Noi l’abbiamo vista insieme a miti come De Niro, Maradona, Muhammad Ali. Ci racconta un incontro degli esordi che l’ha segnata? Qual è stata la sua prima intervista? Che differenza c’è fra intervistare una persona “comune” e intervistare un divo?
Non ho mai subìto il fascino del mito, perché ho sempre puntato all’umanità. A volte è pure divertente. Ad esempio, chi mi fece conoscere Lula fu il mio amico Antonio Vermigli, il postino in pensione di Quarrata, della Rete Radié Resh. Ogni anno mi portava a casa questo interessante metalmeccanico brasiliano e con lui stavamo interi pomeriggi a parlare. Finchè divenne presidente del Brasile e fu naturale intervistarlo. Le grandi amicizie e le grandi interviste, per quanto mi riguarda, sono spesso iniziate così.
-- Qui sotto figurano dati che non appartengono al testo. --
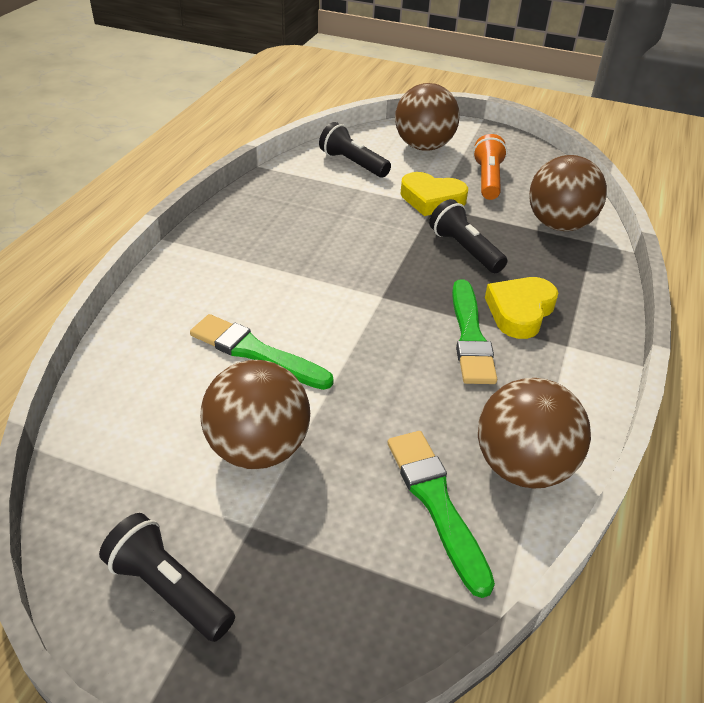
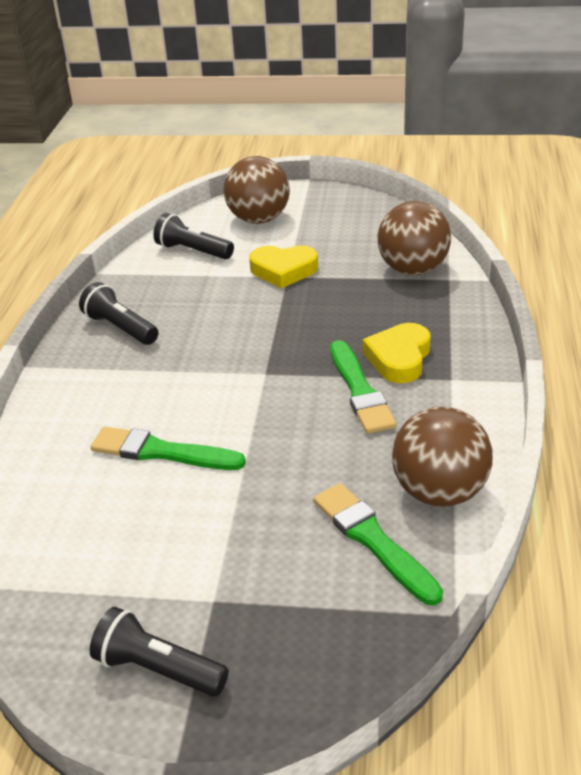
camera: 10 degrees left, 5 degrees down
(258, 448) = (196, 535): brown ball -> none
(464, 250) = (330, 312): black flashlight -> black flashlight (120, 328)
(487, 179) = (332, 239): orange flashlight -> none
Diceva Enzo Biagi: “Sono grato a chi accetta di parlare con me: mi usa una cortesia”. Vi ha sempre accomunato la disponibilità nei confronti del prossimo e la scarsa disponibilità a determinati compromessi. Quali sono gli insegnamenti che sente di aver tratto in decenni di colloqui col mondo?
Credo la pazienza e l’umiltà. Partire con il proprio preconcetto, imporre la propria visione del mondo a chi ti sta di fronte, metterlo all’angolo ed estorcergli pezzi di intimità sono tutte cose che detesto e che ho sempre cercato di evitare, nonostante da giovane uno sia più propenso a farlo, pensando che tutto è lecito pur di tornare in redazione con un pezzo sensazionale.
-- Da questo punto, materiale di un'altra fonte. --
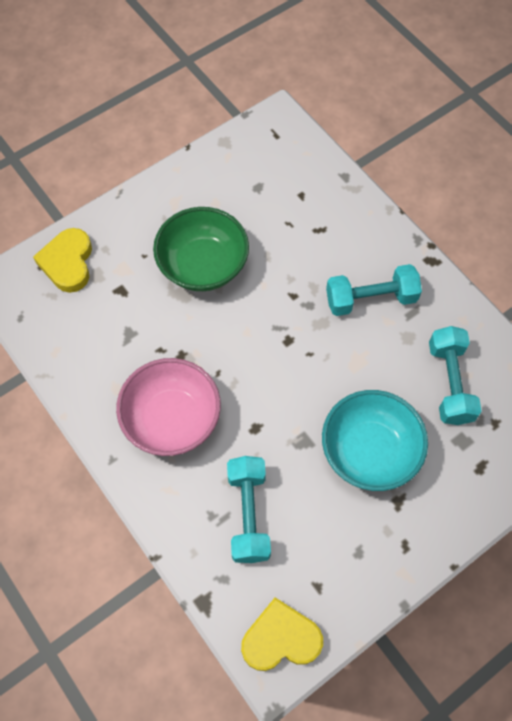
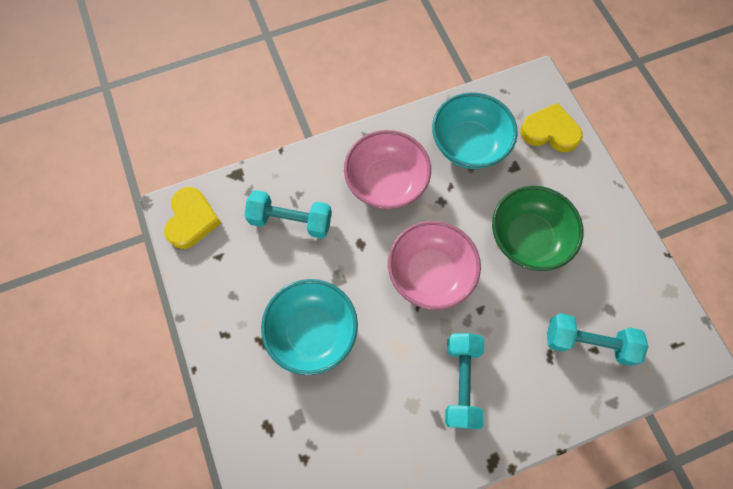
camera: 105 degrees right, 5 degrees up
(102, 341) = (469, 145): none -> turquoise bowl
(269, 349) = (430, 273): none -> pink bowl
(449, 383) = (355, 429): turquoise dumbbell -> turquoise dumbbell (588, 342)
Lei è sempre stato attento a tutto ciò che accade in Sud America e in tutti i Sud del mondo. Oggi in Cile è arrivato al governo il giovane Boric. Cosa si aspetta? Conoscendo la storia travagliata di quel paese, prevale in lei la paura o la speranza?
La sua vittoria mi dà speranza. Il risultato è stato in linea con i flussi di mobilitazione sociale che il paese sta vivendo dal “revontón” del 2019, in cui ancora una volta gli studenti sono stati protagonisti delle proteste. Lo stesso Boric, giovanissimo, viene da lì, è stato presidente della Federazione studentesca dell’Università del Cile, rappresenta una sinistra aperta e sostenitrice della difesa dei diritti umani, ben consapevole della storia della sua nazione. E vederlo prestare giuramento di fedeltà al suo popolo, visibilmente emozionato, insieme ai suoi neo-ministri (di cui la metà donne), tra cui Maya Fernàndez Allende, nipote proprio di quel Salvador Allende, mi ha commosso. Ma questa notizia, importante, non ha avuto nessuno spazio tra i media mainstream. Nulla di nuovo sotto il sole…

Ancora Biagi asseriva: “La libertà è come la poesia: non deve avere degli aggettivi”. Se lei dovesse usarne uno per definire la sua carriera, quale sceglierebbe? Quali progetti ha per il futuro?
Non le saprei rispondere, sono solo grato alla vita, questo sì. Per il futuro intendo guardare di più le mie figlie, scoprire insieme quali avventure riserverà loro la vita. E scrivere, ogni tanto.